One of the chief reasons given by university employers for the changes to USS that they want is that we are all living longer in retirement, life expectancy has increased.

But my colleague Jane Hutton, professor of statistics at Warwick university, has shown that they have been overstating their case and posted false figures on their website.

The Employers Pensions Forum (EPF) Q&A webpage originally stated (Q9): "Current longevity patterns are significantly different to those when the scheme was set up in 1974. Then it was expected that a USS pensioner retiring at age 65 would live for 6 to 8 years in retirement so the cost of the scheme and the contribution rates were set on this basis. By 2014 the anticipated length of retirement is around 30 years, ..."

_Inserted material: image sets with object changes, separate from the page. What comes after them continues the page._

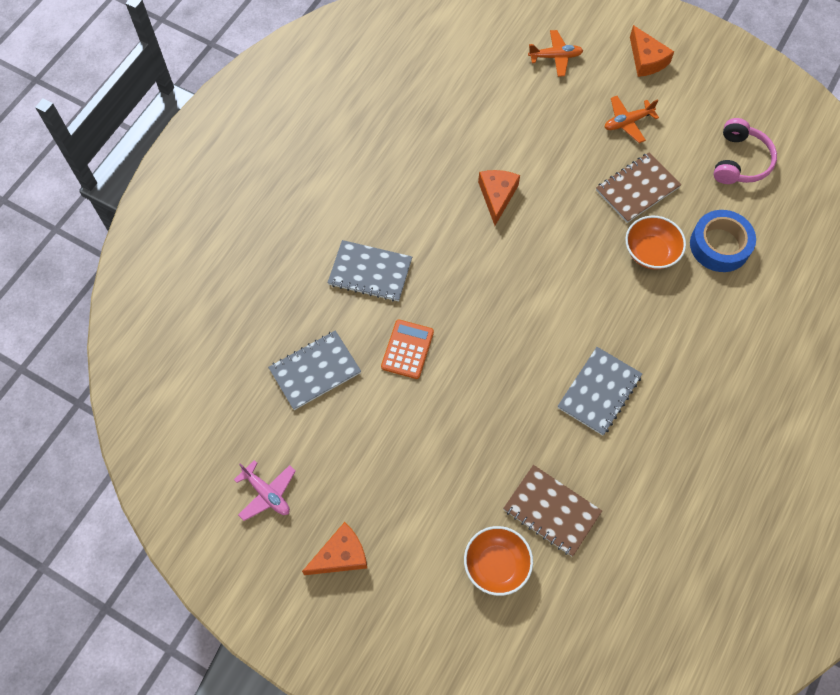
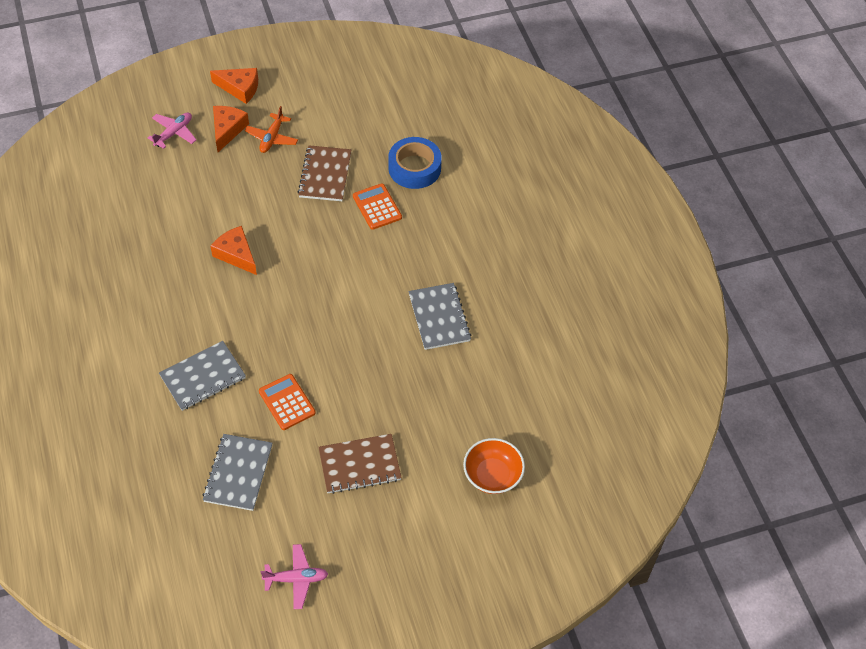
camera: 50 degrees left, 10 degrees down
(341, 555) = (390, 566): orange cheese -> orange cheese (227, 130)
(551, 511) = (489, 413): brown notebook -> brown notebook (359, 465)
(555, 57) = (174, 133): orange plane -> pink plane
(650, 252) = (377, 207): orange bowl -> orange calculator
(740, 161) = (371, 107): pink headphones -> none

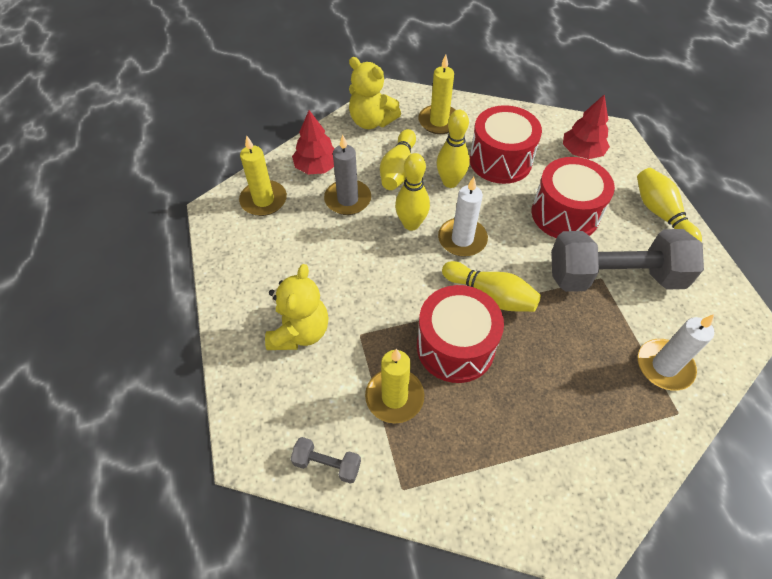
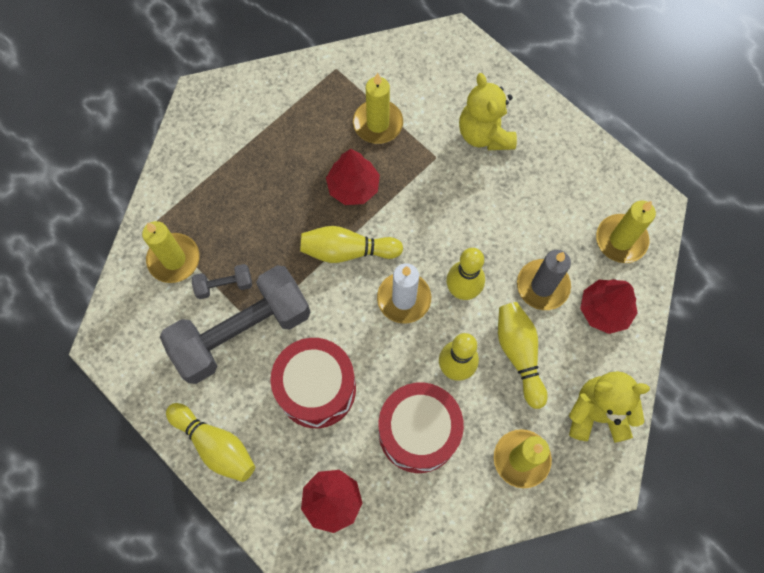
camera: 150 degrees right, 15 degrees up
(327, 464) = (396, 57): grey dumbbell -> grey dumbbell (224, 285)
(455, 346) = (353, 187): red drum -> red tree
(664, 366) = (174, 259): white candle -> yellow candle

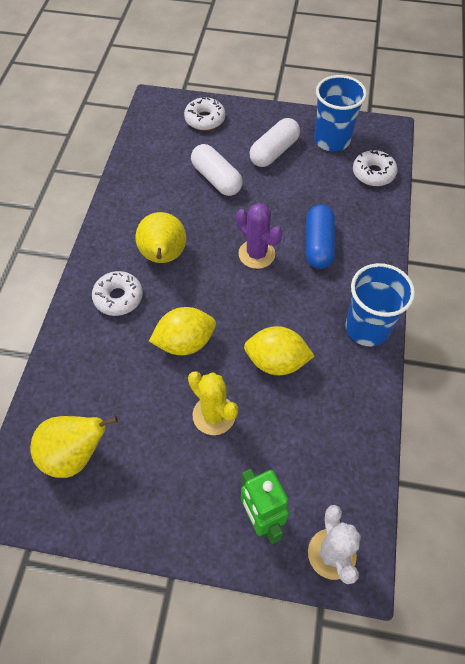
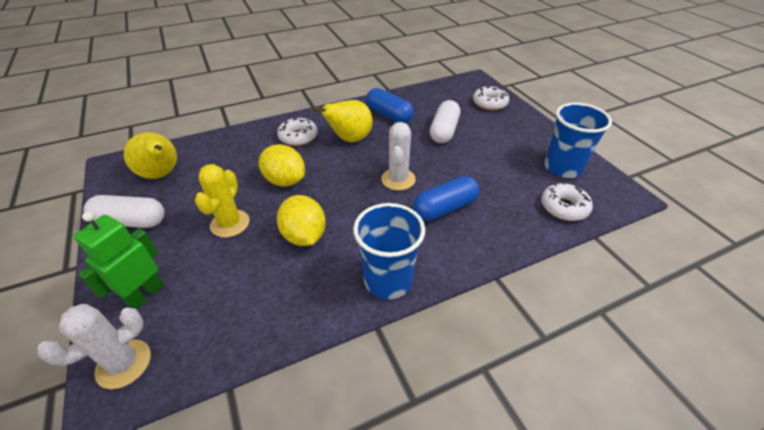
camera: 55 degrees right, 15 degrees down
(151, 203) = (389, 115): none -> blue capsule
(256, 254) = (398, 179): purple cactus -> white cactus
(274, 152) = (506, 144): white capsule -> white capsule (131, 221)

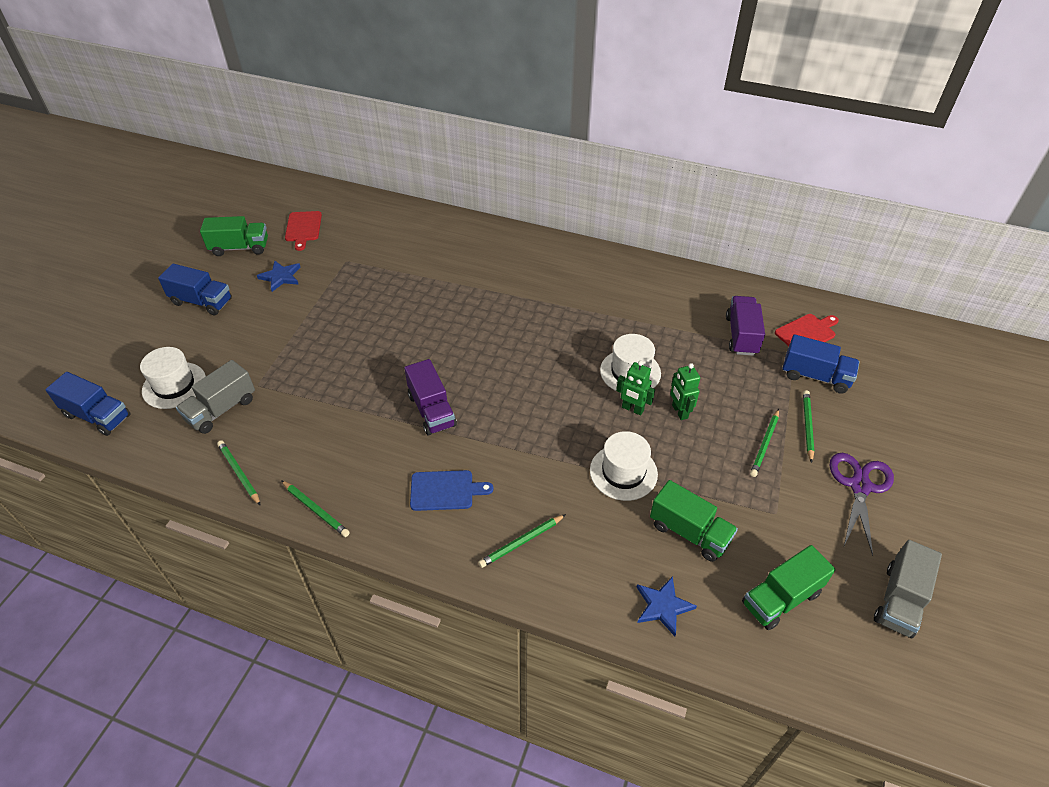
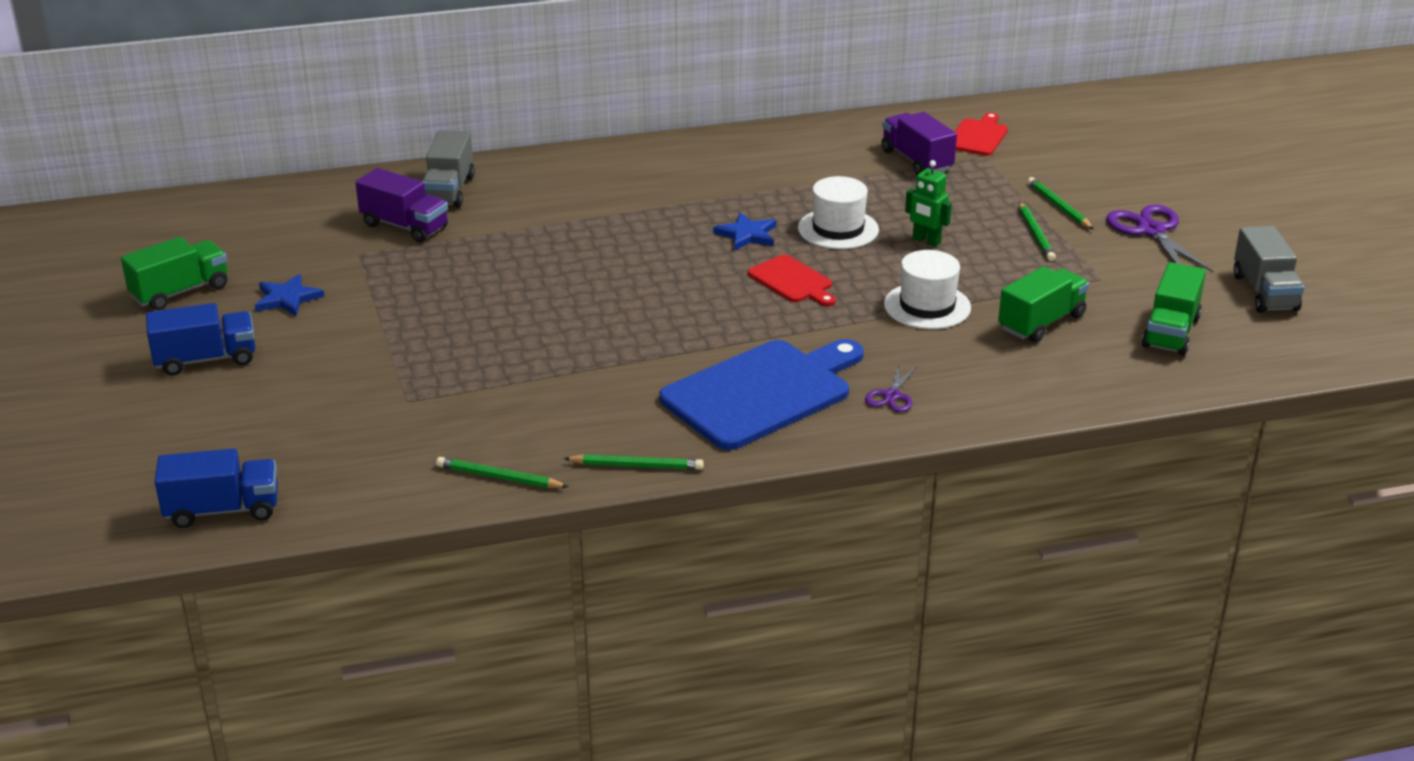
camera: 35 degrees left, 15 degrees down
(174, 385) = (291, 444): white hat -> none
(221, 409) = (392, 438): grey truck -> grey truck (449, 190)
(303, 228) = (248, 243): red cutting board -> red cutting board (792, 281)
(432, 410) = (659, 339): purple truck -> purple truck (404, 226)
(445, 490) = (761, 392): blue cutting board -> blue cutting board, size x1.99
(521, 542) = (892, 396): green pencil -> purple scissors
(632, 409) = (876, 256): green robot -> none
(663, 606) = (1078, 381): blue star -> blue star (747, 234)
(689, 532) = (1041, 322): green truck -> green truck turned 45 degrees counterclockwise
(815, 376) = (1024, 167): blue truck -> none

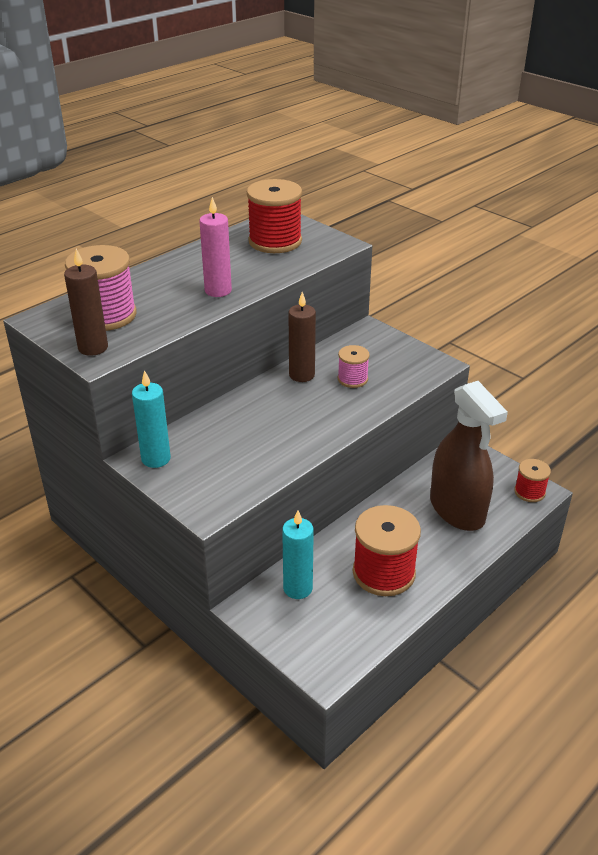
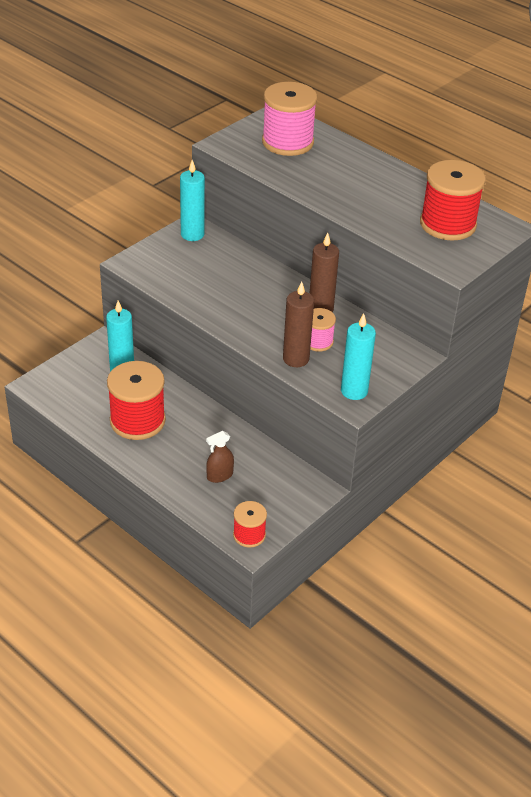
camera: 85 degrees right, 5 degrees up
(93, 348) = (237, 141): brown candle -> brown candle (296, 359)
(218, 291) = (338, 194): pink candle -> none
(422, 363) = (354, 391): none -> turquoise candle
(457, 510) = (220, 475): brown spray bottle -> brown spray bottle, size x0.40

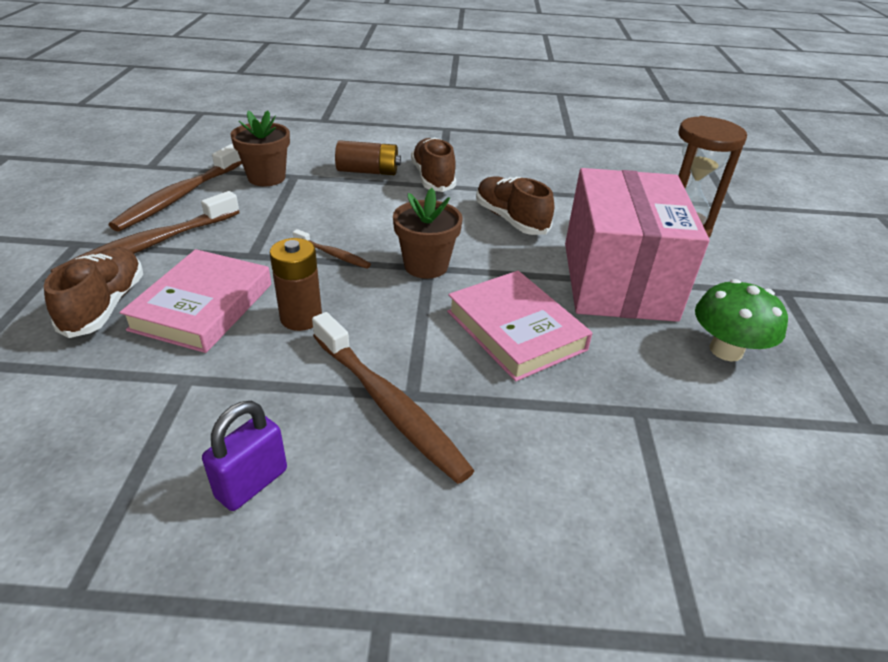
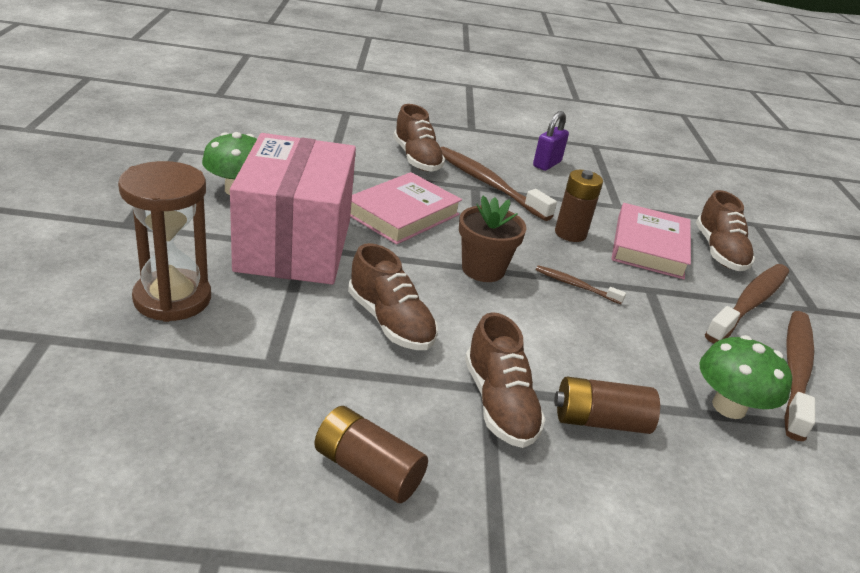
camera: 175 degrees right, 5 degrees down
(266, 178) = (729, 407): brown flower pot -> green mushroom
(508, 460) = (416, 159): none -> brown shoe
(511, 155) = (367, 470): none -> brown battery
(516, 330) = (402, 214): pink book -> pink book turned 75 degrees clockwise

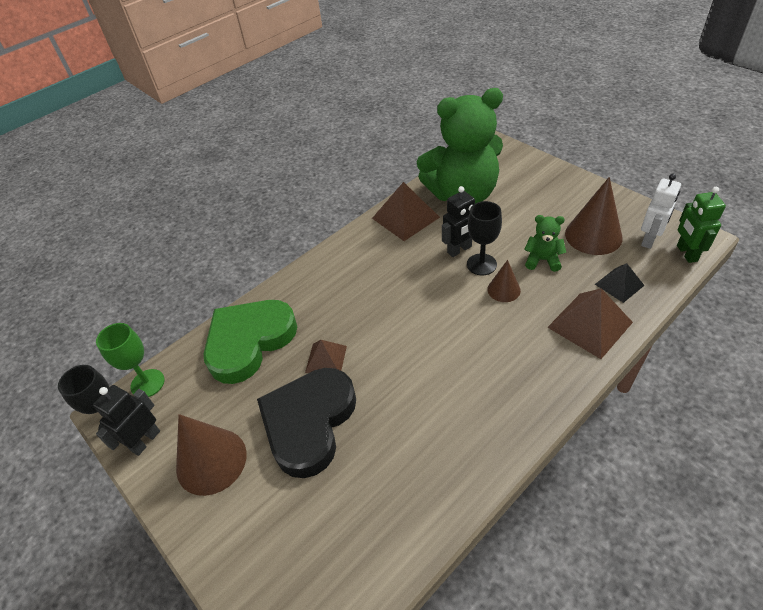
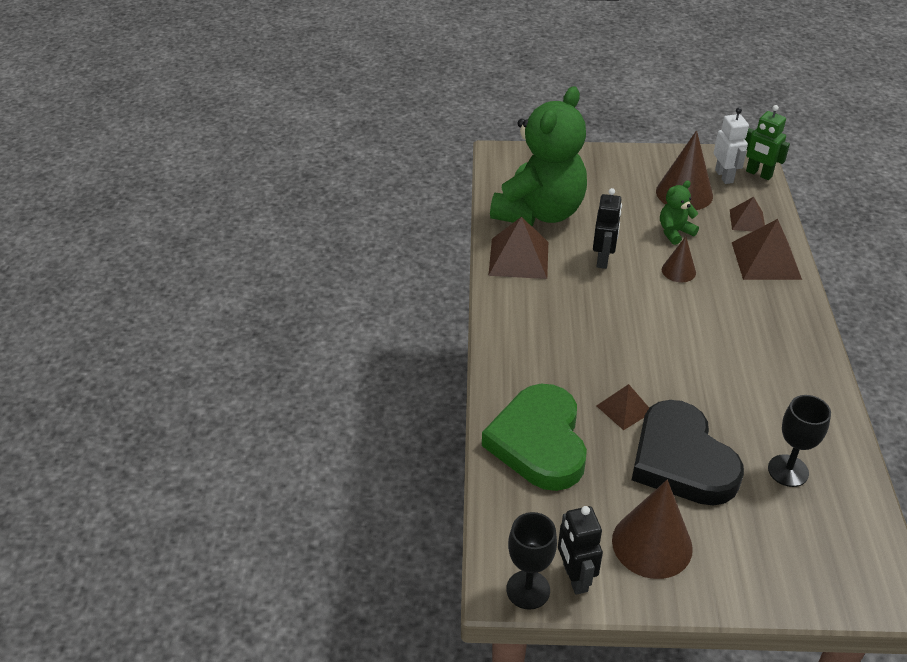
camera: 50 degrees left, 5 degrees down
(147, 383) = (501, 540): green goblet -> none
(481, 264) = (636, 261): black goblet -> black goblet (788, 471)
(619, 284) = (747, 220): black pyramid -> brown pyramid

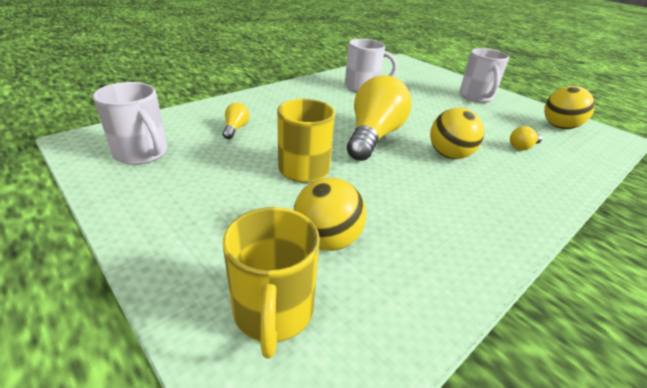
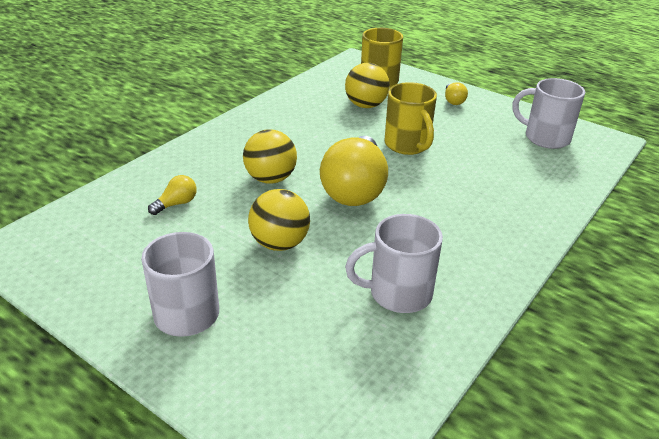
camera: 170 degrees right, 0 degrees up
(235, 129) = (502, 174): yellow light bulb -> yellow light bulb (453, 101)
(559, 126) = (87, 254): yellow ball -> yellow ball (279, 243)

In other words, in 1974, 'our' life expectancy was half (49%) that of the general public, but by 2014 it had risen to 1.4 to 1.6 times greater! The Office of National Statistics has an increase of 1.3 to 2.3 years for each decade; the EPF has an increase of 5.8 years for each decade.

Jane wrote to the EPF pointing out that these figures are hardly credible since they would require us to believe not only that life expectancy was grossly underestimated when USS was set up in 1974 but also that rapidly increasing life expectancy had been ignored subsequently.

She did not receive so much as an acknowledgment of her email. But when a colleague looked at the same webpage he could not find the numbers because they were no longer there. Fortunately, Jane had printed the original version of the webpage as it had been (see Q9). The new page with the offending figures for life expectancy removed is here, but with no indication it has been edited and the same date as before.


November 11, 2013

Scare stories about USS pension scheme are overblown

There is an excellent article by Ros Altmann, the well known pensions expert, in the Financial Times today.

She says that the concerns about the USS deficit that have been expressed by John Ralfe (on BBC Newsnight and in the FT) are overblown.

Hers is a similar argument that Con Keating and myself put forward in somewhat less measured language last week.


November 05, 2013

Fantasy world of pension deficits

Last Monday the Financial Times ran an article, by independent pensions consultant, John Ralfe. that alleged that there was a massive 'black hole' in the Universities Superannuation Scheme, the USS, the second-largest private pension scheme in the UK. This repeats the sensational and irresponsible allegations he made on Newsnight the previous week.

Here is the reply by Con Keating and myself published in today's Financial Times pointing out that this is Alice in Wonderland economics.

John Ralfe famously, when he was finance director of Boots in 2000 and 2001, moved the investments of the pension scheme from a balanced portfolio to 100% bonds based on new theories from financial economics and against conventional actuarial practice.

About the same time actuaries were being told (by Ralfe and others, for example Exley, Mehta and Smith) that markets are efficient and market prices contain all the information there is. Therefore market prices of financial assets like shares and bonds must be objective, scientific values. This led to the development and enactment of supposedly objective accounting rules meaning that actuaries and accountants need do little more than calculate market values for assets and liabilities in order to value pensions. But the idea that markets are efficient in this fundamentalist manner has been questioned by many economists following the financial crisis where many market values turned out to be illusory.The evidence against the efficient markets hypothesis is surely by now overwhelming and it is shocking to find somebody still advocating it in the face of that.

Ralfe is saying is that pension schemes must always be fully funded - that is, they must have enough assets to cover their liabilities at all times. And any that do not - because they rely on payments from future service and new members - or because the calculation of the liabilities figure is unrealistic - are in deficit and must find the money to fill it. This is insisting on suddenly changing the model - a bit like telling all householders they are in deficit because they have a mortgage and have to pay it off - a model that is known to work well is replaced by one that does not - for what are essentially ideological reasons.